Liverpool City Region’s acclamation as one of the United Kingdom’s foremost builders of an inclusive economy is a byproduct of the energy, goodwill and ingenuity of local people, communities, stakeholders and partners. Given the growing appetite for fair, inclusive economies and economic projections that global growth will slow in 2026, it is all the more imperative we continue to prioritise inclusive, sustainable and resilient growth.

Context – State evolution

We have witnessed transformative changes to the State in its many manifestations over the last two decades: centralisation, decentralisation, devolution, localism, regionalism, and current talk is of super-regional and cross-border alliances. A successful, healthy and prosperous nation can only materialise when the people who help create the wealthy also benefit from it. There is room for optimism because we have a proactive, adaptive state that empowers citizens and creates conditions for shared prosperity, and in turn, creates the fertile ground and conditions to go further. This is the direction of travel that we must continue to build on with and for future generations.

What does genuine transformation look like?

Evidence shows the bold and imaginative remain ahead as demonstrated by those corporations transforming strategies, systems and identity to adapt to changing markets, customers needs and technology (Amazon, Netflix, Apple, IBM, Starbucks, Lego). However, successful reinvention is not the preserve of multi-national corporations. Across the public sector local authority-led initiatives such as those involving Preston, Wigan and Camden are creating more equitable and inclusive local economies by redistributing wealth and keeping it within the community. Due to Liverpool City Region Combined Authority taking a broader view of how to spend public money and how goods and services are procured to support broader forms of local value, Kindred and others have become beneficiaries.

There’s the doing – but don’t forget the thinking

We live in a rapidly changing environment which sets the context for policy-making strategy formation and investment decision-making. The collaboration has inspired a national pathfinder, created a template for other regions to follow, received national and international acclaim, leveraged innovative finance and empowered beneficiaries. However, what comes next requires a commitment to generating the thinking space, time and resources to stay ahead. It’s time to up the research and development capacity.

What we see and what is really going on

It is not only the headline performance metrics we should aspire to understand, but also the transformative impact of activity. What I register is Kindred’s centrality to the place-based policy agenda, drawing on the strengths of local neighbourhoods and working collaboratively across sectors. I also observe that by creating mutually supportive networks, reimagining the role of care workers, valuing creatives and culture, co-creating services to build capability are the consequence of interactions between people and organisations. We do good business because we value building relationships.

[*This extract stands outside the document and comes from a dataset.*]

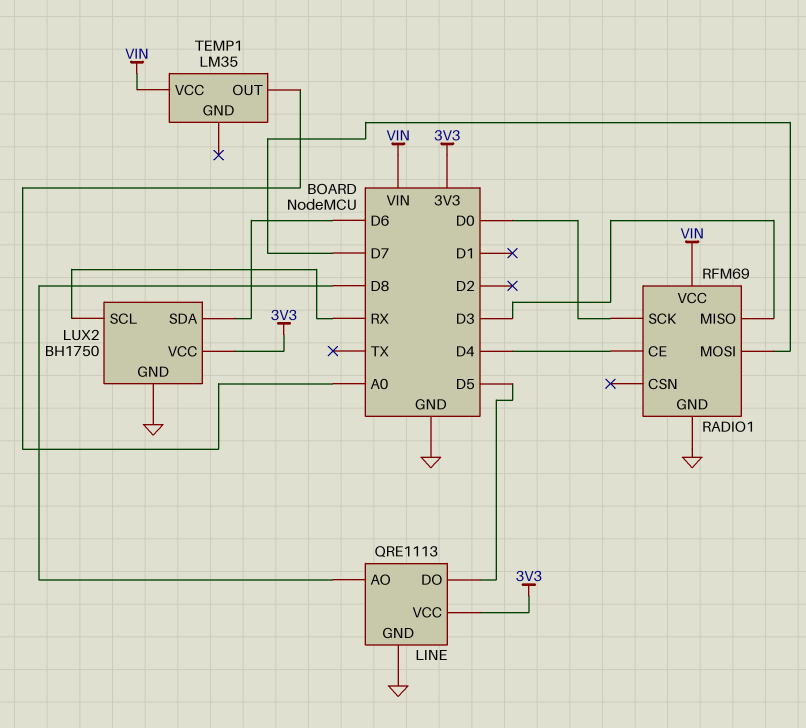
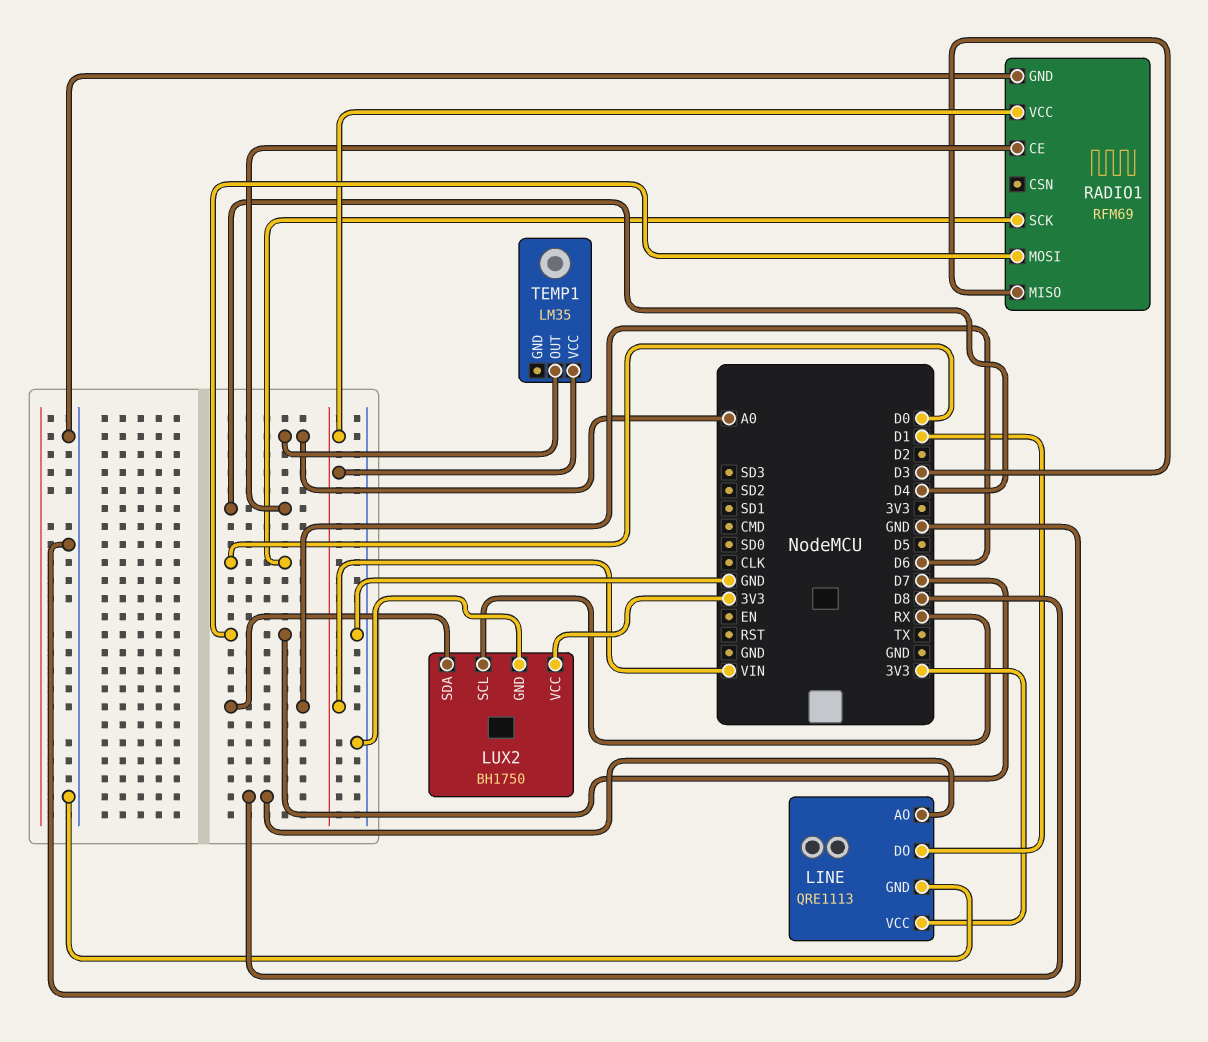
LINE pin DO: D5 -> D1

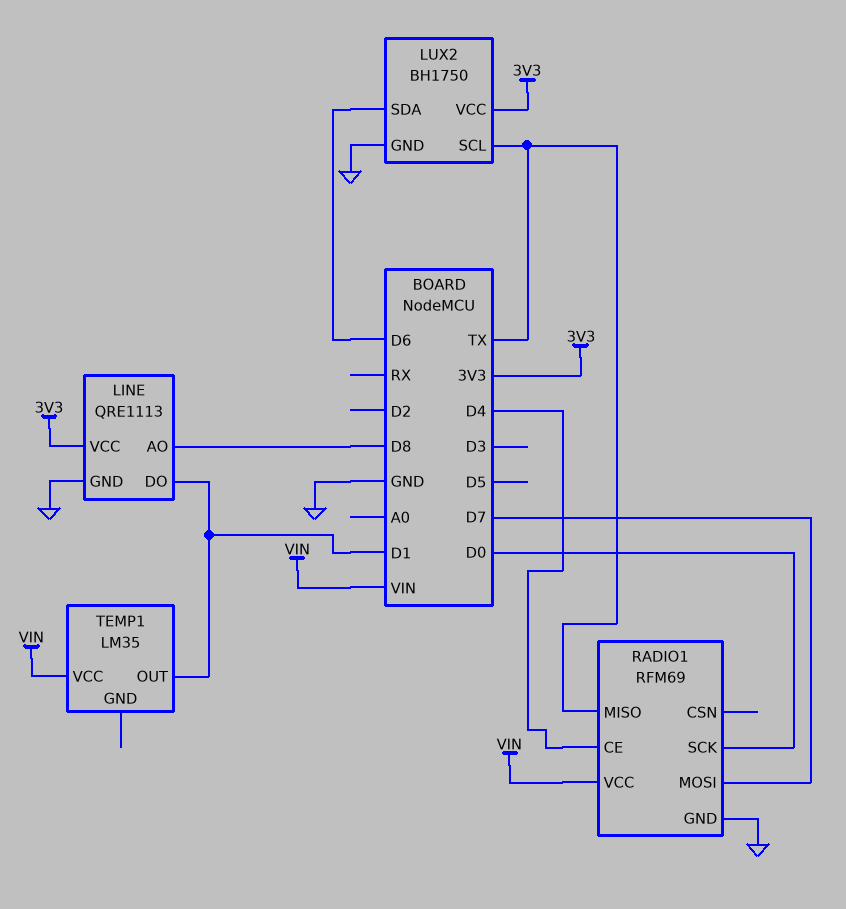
LUX2 pin SCL: RX -> TX
RADIO1 pin MISO: D3 -> TX
TEMP1 pin OUT: A0 -> D1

Innovation for procurement

Despite significant challenges, government since the early 2000 days of Compulsory Competitive Tendering (CCT) and the efficiency paradigm to ‘balance the books’ has simultaneously been creating opportunities for transformation and innovation. There is growing recognition that procurement is opening up as a strategic demand-side lever by government at all levels. Therein, I believe, lies a game-changing opportunity for STOs that are keen to deliver in the competitive ecosystem of innovation for procurement. The means by which could be through acting as a funnel for investment and innovation in food security, sustainability, innovative health measures, creative industries and fostering well being and care for all.

Pathfinder

As part of the collaboration, partners need to find the right balance around governance and strengthen trust further through timely action. Among the options could be a more rigid, hierarchical system but personal preference would be a networked form of governance in which key decision-making is distributed among multiple stakeholders. Let us take the opportunity to ensure that the Pathfinder becomes operationalised in the year ahead.

Finally, together we can shape the next chapter for Kindred – let’s make 2026 the year of bold action.